From my experience the best material for the top layer of a custom snowboard box is a sheet of polycarbonate. (Note 2010: HDPE – High Density Polyethylene – is a better solution than polycarbonate if you can come across some. HDPE is a bit softer and won’t fracture as easily as polycarbonate, it’s also slightly less expensive. It should be available at your local plastics supplier, ask for pricing on sheets of 1/8″ thickness.)
Polycarbonate is a particular type of plastic which can be molded into any shape during production. The final product is resistant to both temperature and hard impacts, making it both strong and durable through the winter. In fact, you probably have some in your home or work place in the form of CD’s, DVD’s, water jugs, business signs and much more.
The problem with polycarbonate is that it is generally expensive to purchase in small quantities, and only available through industrial plastic suppliers. However, If your going to purchase lumber and invest time into a decent snowboard box, its worth throwing down a couple extra bucks for a decent top layer that actually works and lasts! After all, this is the one part of the box you don’t want to skimp on.
A quick call to your local plastics supplier will get you general pricing for polycarbonate. You’re going to want to ask if they have it available in sheets. Sheets come in various thickness, as well as lengths and widths. Naturally, the thicker, the more expensive. Ask for pricing on sheets of 3/16″, 1/8″ or 3/32 thickness.
The boxes I built were used for roughly 50 sessions until one of the top sheets fractured, they have since been replaced with HDPE top sheets (see comments below). They were each built using 1 sheet of 12″ x 72″ x 1/8″ thick polycarbonate that I purchased for around $25 each, however price will definitely vary, and I was able to pick them up locally to save on shipping. The $50 investment on a good top coating is what made these boxes practically perfect. You will find your that board will slide across cold polycarbonate like a hot knife through butter. Just make sure to counter-sink the screws into the plastic when attaching it to your box, it’s also a good idea to sand down the edges of the plastic. Snags = Bad.
(Above) The snowboard boxes in winter 2011 with polycarbonate top sheets.
(Below) The snowboard boxes (and a new 2 x 8′ butter box) in December 2011 with the new HDPE top sheets on them. The serious lack of snow is making it a bit hard to session them right now though…
Installing the HDPE (or polycarbonate) to the Box
Items you will need:
- 1/2″ stainless flathead screws, similar shape to this.

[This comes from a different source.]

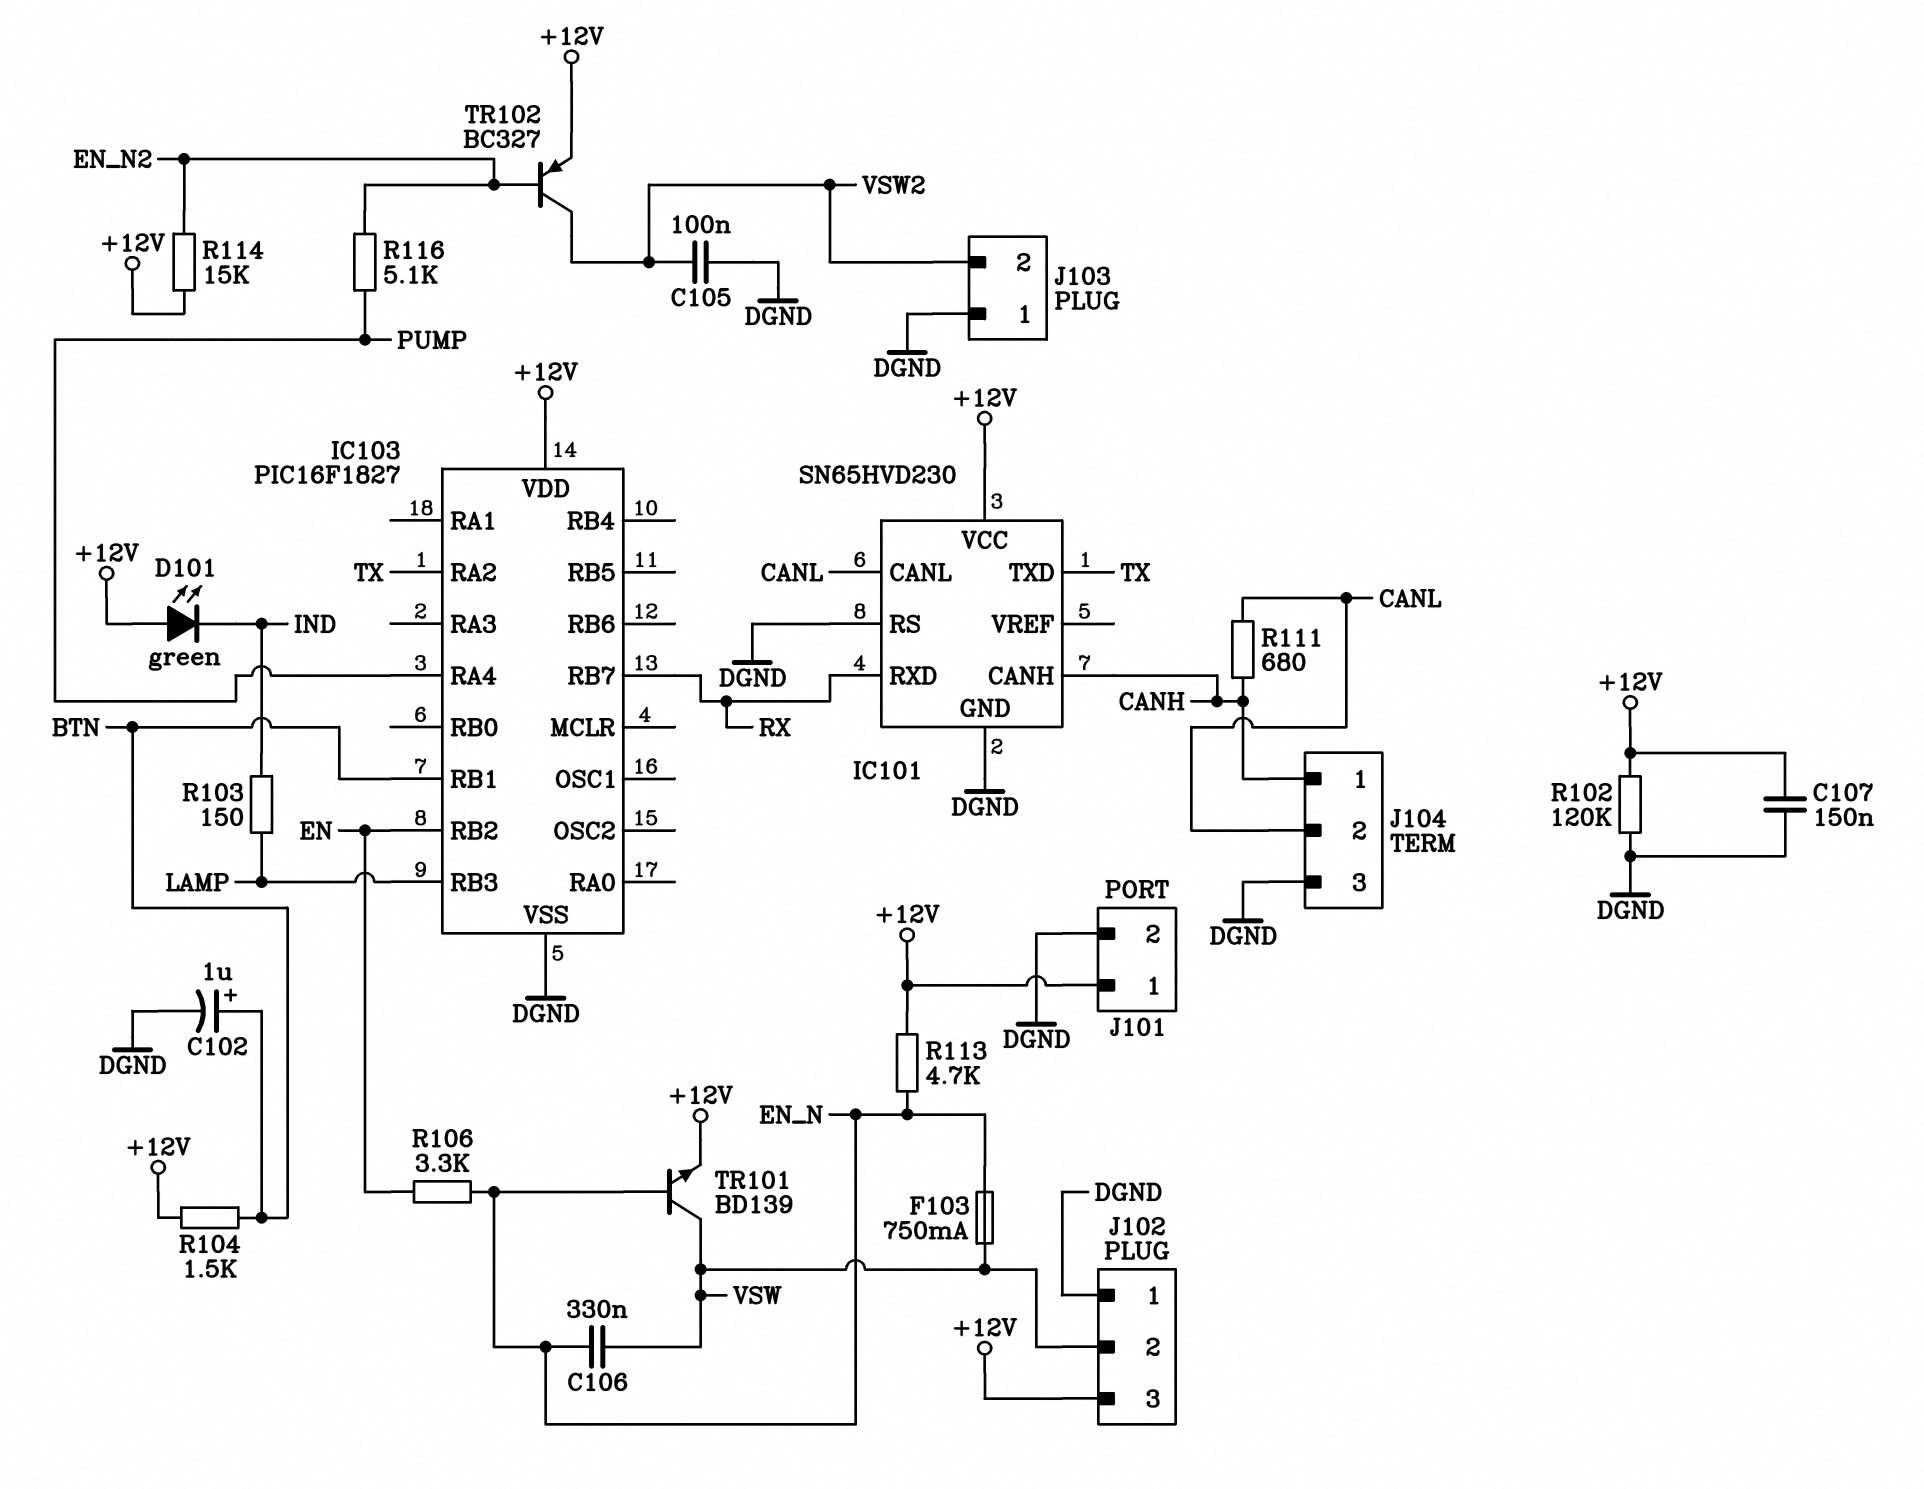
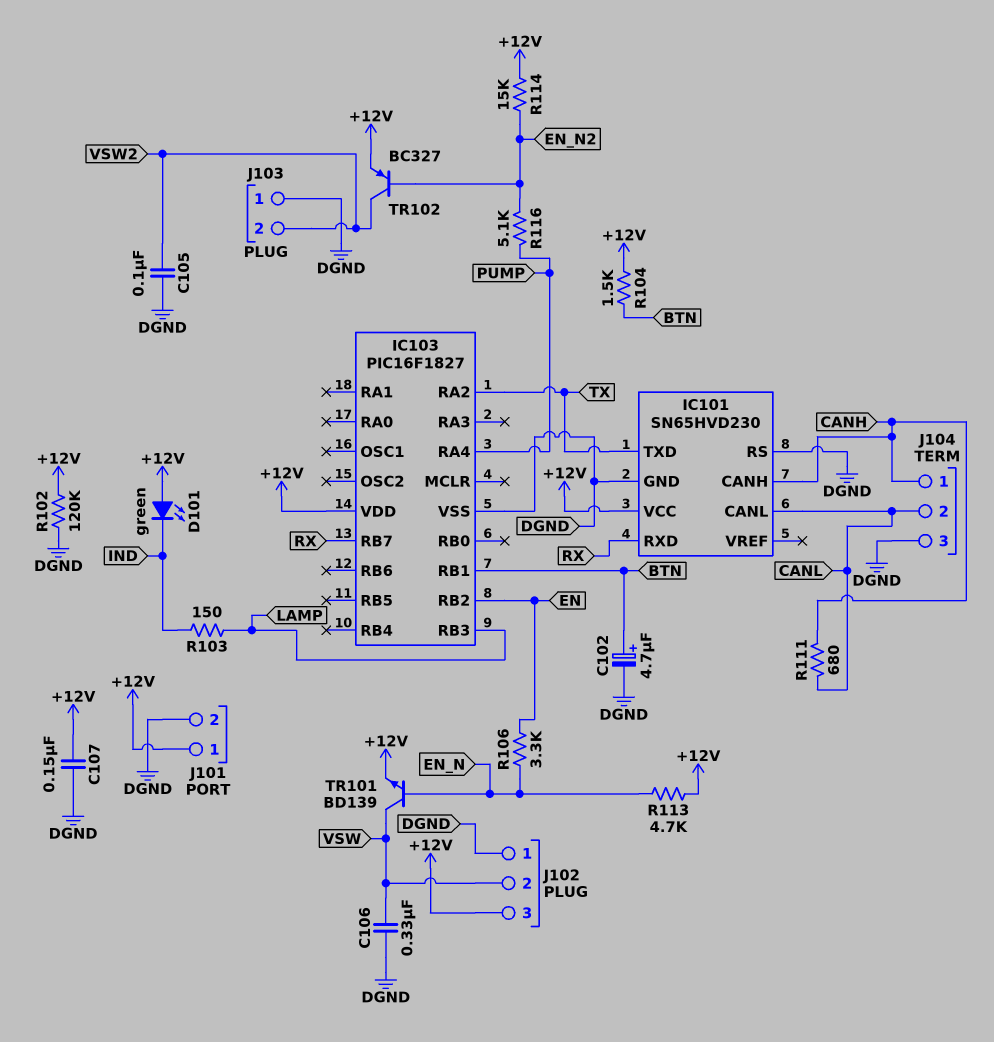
C102: 1uF (plus BTN, minus DGND) -> 4.7uF (plus BTN, minus DGND)
C106: 330nF (EN_N, VSW) -> 330nF (DGND, VSW)
F103: 750mA (EN_N, VSW) -> none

- Painters edging tape, or other easily removable tape.
- Power drill
- A counter sink bit (photo)
- 3/32″ drill bit, or something a bit smaller than the diameter of your screws (photo)
- Sandpaper, 80-120 grit
- Lay the HDPE across the box and align all 4 corners.
- Tape the HDPE down with removable tape in a few areas so it doesn’t slide. I used painters edging tape.
- Using your 3/32″ drill bit, drill through the HDPE and about 1/4″ down into the box. I drilled holes about 1″ from edge of box in all 4 corners as well as every 2 feet or so along box. (see photo, refer to red dots)
- Using the countersink bit, countersink the holes you drilled in the HDPE just enough so the screw heads will fall slightly below flush. (see image)
- Insert screws into your pre-drilled holes.
- Remove tape
- Sand edges of HDPE so they are rounded. Sanding the edges of the HDPE is essential! Not only will you snag the edges much less, but if you leave the edges “sharp” you risk damaging your clothing. I slid against the unsanded HDPE edge the first season I made these and sliced my jacket open from the friction!!
Hope that helps. I’m sure there are other ways to successfully attach the HDPE but this was my method. This method will also allow you to easily remove the HDPE from the box if you need to make repairs or what not. Let me know if you have any questions.